By Owen Pugh
Firstly I must apologise for the title of this piece – UKIP’s name makes it too obvious a pun, like anything to do with Ed Balls. The question here is not whether the party has gone to sleep but whether their support has peaked and if we are now about to see their demise.
The most ready answer to the second part of this question is, probably not, at least not yet. Recently UKIP have been doing rather well electorally speaking. They haven’t won any MPs and hold only a few hundred seats in local government but they persistently beat the Conservatives and often end up in second place.
In the south they take Tory votes. In the north they take Labour votes. Their intrepid attempts to cover every possible base whilst admittedly not having any official policies is an impressive manoeuvre if nothing else. However it also leaves them vulnerable to being outflanked on many issues by more solid policy from the mainstream parties.
Despite attempts to jump on every bandwagon since the invention of the wheel, such journeys are invariably made bumpy to the point of UKIP being unseated by the beast from within – the rampant bigotry of the membership beyond Farage himself. Across the country, local by-elections have been forced by someone saying something unseemly about immigrants, homosexuals, women or minorities. With nothing to cling to beyond Farage and an EU referendum, the party’s limited appeal has reached its peak.

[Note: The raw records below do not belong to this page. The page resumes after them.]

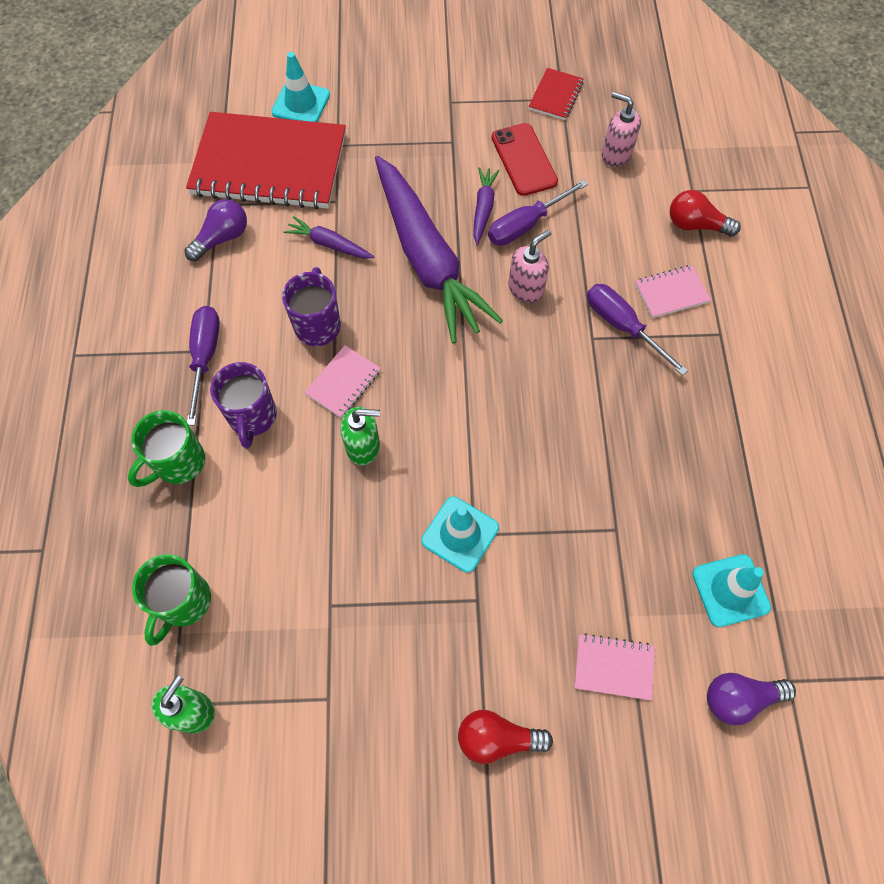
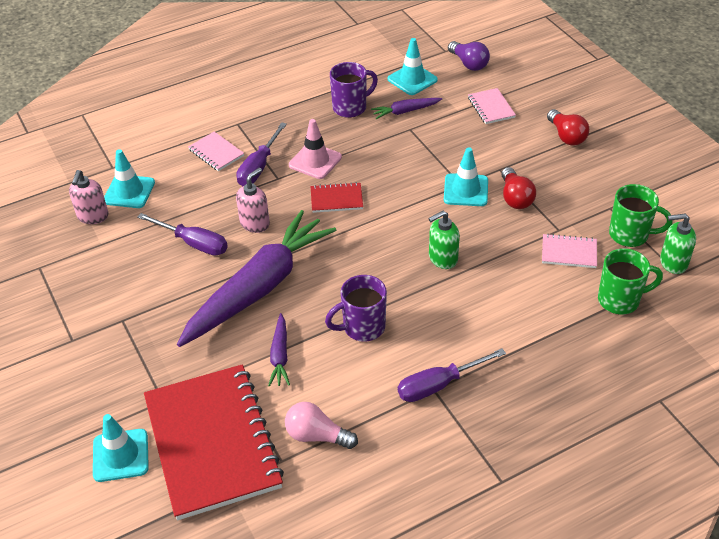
camera: 115 degrees left, 20 degrees down
(178, 463) = (534, 354): green mug -> green mug (630, 235)
(222, 238) = (317, 436): purple light bulb -> pink light bulb
(252, 417) = (466, 329): purple mug -> purple mug (351, 107)
(343, 383) = (401, 290): pink notebook -> pink notebook (569, 252)
(363, 446) = (442, 258): green soap dispenser -> green soap dispenser turned 90 degrees counterclockwise
(483, 208) = (189, 273): purple carrot -> purple carrot (405, 111)
(524, 160) = (123, 267): red phone -> none
(526, 288) = (255, 223): pink soap dispenser -> pink soap dispenser turned 105 degrees clockwise
(555, 96) = (37, 272): red notebook -> red notebook (336, 199)
(604, 389) = (315, 161): none -> pink traffic cone
(641, 194) = (129, 192): none -> turquoise traffic cone
(695, 225) = (147, 157): red light bulb -> red light bulb (515, 198)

A political party is one that has policies across a smorgasbord of economic, social and political issues. The SNP are the perfect example of a nationalist party that actually has policies. It remains committed to monetary union with the UK (in spite of everyone from the Bank of England to Mr Osborne telling them it won’t happen) and is fixed upon its original aim of creating an independent Scotland even though every economic and political argument indicates that this will lead to the collapse of Scotland which will find itself outside the pound, the UK, the EU, NATO and the UN with an economy the size of a thimble and dependent on declining North Sea oil reserves and whisky. However, it has its policies and remains committed to them. It doesn’t change policy at the drop of a hat or the raising of a wind turbine.
In the Wythenshaw by-election, UKIP came second only narrowly, pushing the Conservatives into third place and not making an iota of a dent on Labour’s lead in what is one of the safest Labour seats in the UK. Though the Lib Dem vote collapsed as it has done elsewhere this should be considered in the context of a 28% turnout.
Lib Dem voters are staunch loyalists with many of them coming from the old SDP who split from Labour when it seemed to be veering from its original principles. If there is no chance of Lib Dem victory their voters stay at home. Their vote collapse in low turnout elections indicates that rather than switch to a party that doesn’t share their views, they would rather not turnout, especially when said election will have no impact like a by-election in a safe Labour seat one year before a general election.
Finally it must be realised that the rise of UKIP has come about under unusual circumstances. The government is a coalition, which is a rarity in the UK. Thanks to the coalition, voters who wished to protest were forced to turn elsewhere from the main three. UKIP became the obvious choice because they are a protest party concerned about one thing and one thing only.
However, come 2015, it seems certain that the Lib Dems as the party of protest in Parliament becomes a viable option (I for one predict them returning to the days when they could host their party conference in a call box). With this return to normality in British politics, the attraction of ‘new’ parties like UKIP will fade as much of their new-found support drifts back to its base as the economy improves. UKIP may then once again return to its long hibernation.